Vantagens: Útil para confirmar resultados do ADF – por exemplo, se o ADF não rejeita raiz unitária e o KPSS rejeita estacionariedade, ambos concordam que a série é não estacionária.
Limitações: O KPSS tende a ser conservador (pode acusar não-estacionariedade facilmente, mesmo por pequenas violações), e pode superestimar ordem de integração em certos casos. Também requer escolher um parâmetro de truncamento (para estimar uma longa autocovariância) que pode afetar o resultado. Em séries muito curtas, o KPSS pode rejeitar a estacionariedade devido a ruído. Em geral, é usado como complemento: se ADF e KPSS conflitam, o caso é inconclusivo ou sugere que a série talvez seja estacionária em torno de uma tendência (situação onde ADF com tendência pode não detectar a raiz unitária mas KPSS detecta qualquer desvio da estacionariedade estrita). Por exemplo, um caso comum: ADF não rejeita H0 (p.ex. p = 0,2) e KPSS rejeita H0 (p < 0,01) – interpretação: há forte evidência de não-estacionariedade (raiz unitária presente). Por outro lado, se ADF rejeita e KPSS não rejeita, temos evidência consistente de estacionariedade. Se ambos não rejeitam seus respectivos H0, a situação é ambígua (pode indicar poucos dados ou processo quase integrado).

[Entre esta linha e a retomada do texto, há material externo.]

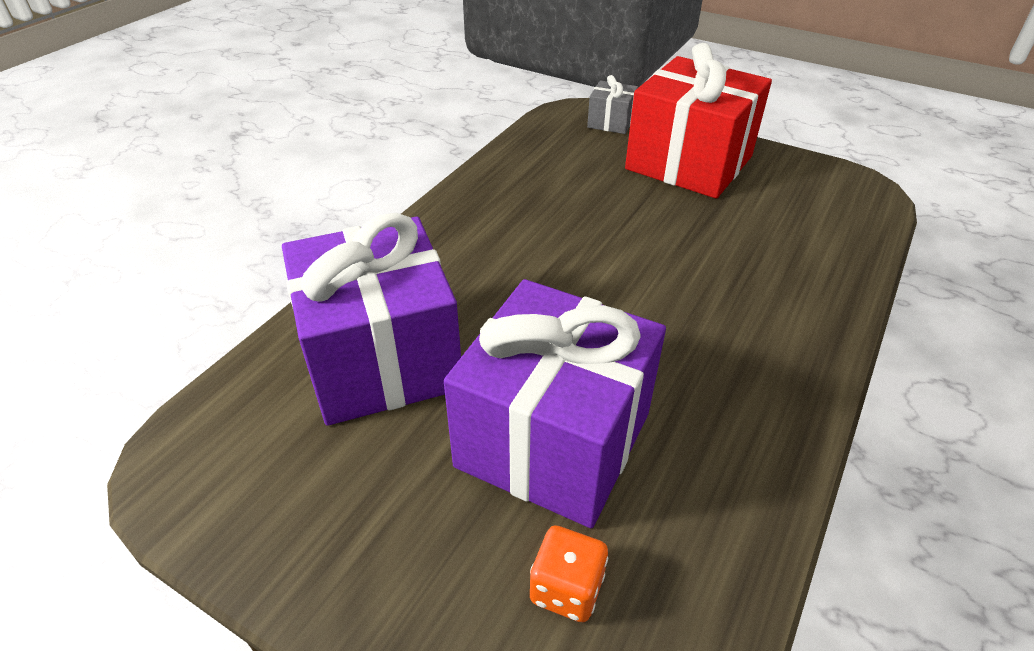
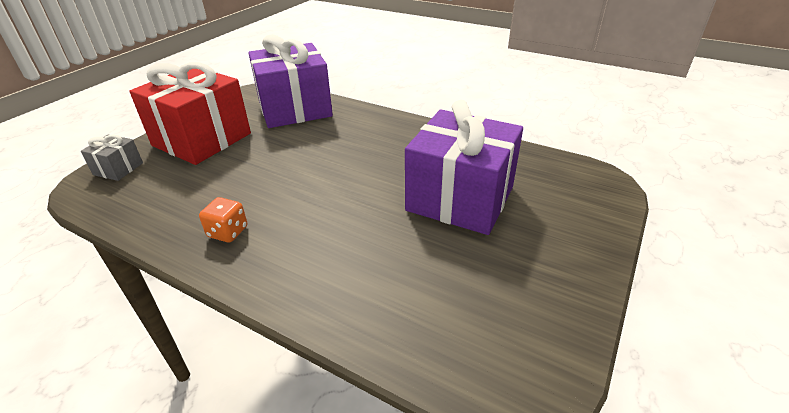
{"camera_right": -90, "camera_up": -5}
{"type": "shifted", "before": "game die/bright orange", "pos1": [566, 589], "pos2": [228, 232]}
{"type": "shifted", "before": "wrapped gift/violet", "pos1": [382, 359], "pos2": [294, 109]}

Outros testes e considerações: Existem outros testes de raiz unitária, como o Phillips-Perron (PP), que é parecido com ADF mas usa uma correção não-paramétrica para autocorrelação e heterocedasticidade nos resíduos (útil se os erros não são independentes e identicamente distribuídas - iid). O teste DF-GLS é uma variação do Dickey-Fuller com pré-estruturação via GLS que melhora a potência. Para sazonalidade, há testes de raiz unitária sazonais (Hegemony test, por ex.). Além disso, testes como Zivot-Andrews permitem uma quebra estrutural na tendência sob H1, tentando captar séries que são estacionárias com uma mudança de nível única. Nenhum teste isolado é perfeito – por isso analistas olham gráficos, ACF/PACF e aplicam múltiplos testes.
No que apresentaremos a seguir, o script usa o ADF como critério simples (nível de 5%) para decidir estacionariedade. Essa abordagem é prática, embora careça das sutilezas de considerar diferentes tipos de não-estacionariedade (por exemplo, o ADF pode deixar passar uma série estacionária em torno de tendência – que tecnicamente tem raiz unitária? – ou acusar não-estacionária uma série com break). Portanto, no uso manual, recomenda-se sempre complementar ADF com inspeção visual e eventualmente um KPSS: uma “regra geral” frequentemente citada é ADF e KPSS juntos para conclusão robusta. Lembrando: p-valor ADF baixo e KPSS alto = estacionária; ADF alto e KPSS baixo = não estacionária; demais combinações = inconclusivo ou requer análise de tendência determinística.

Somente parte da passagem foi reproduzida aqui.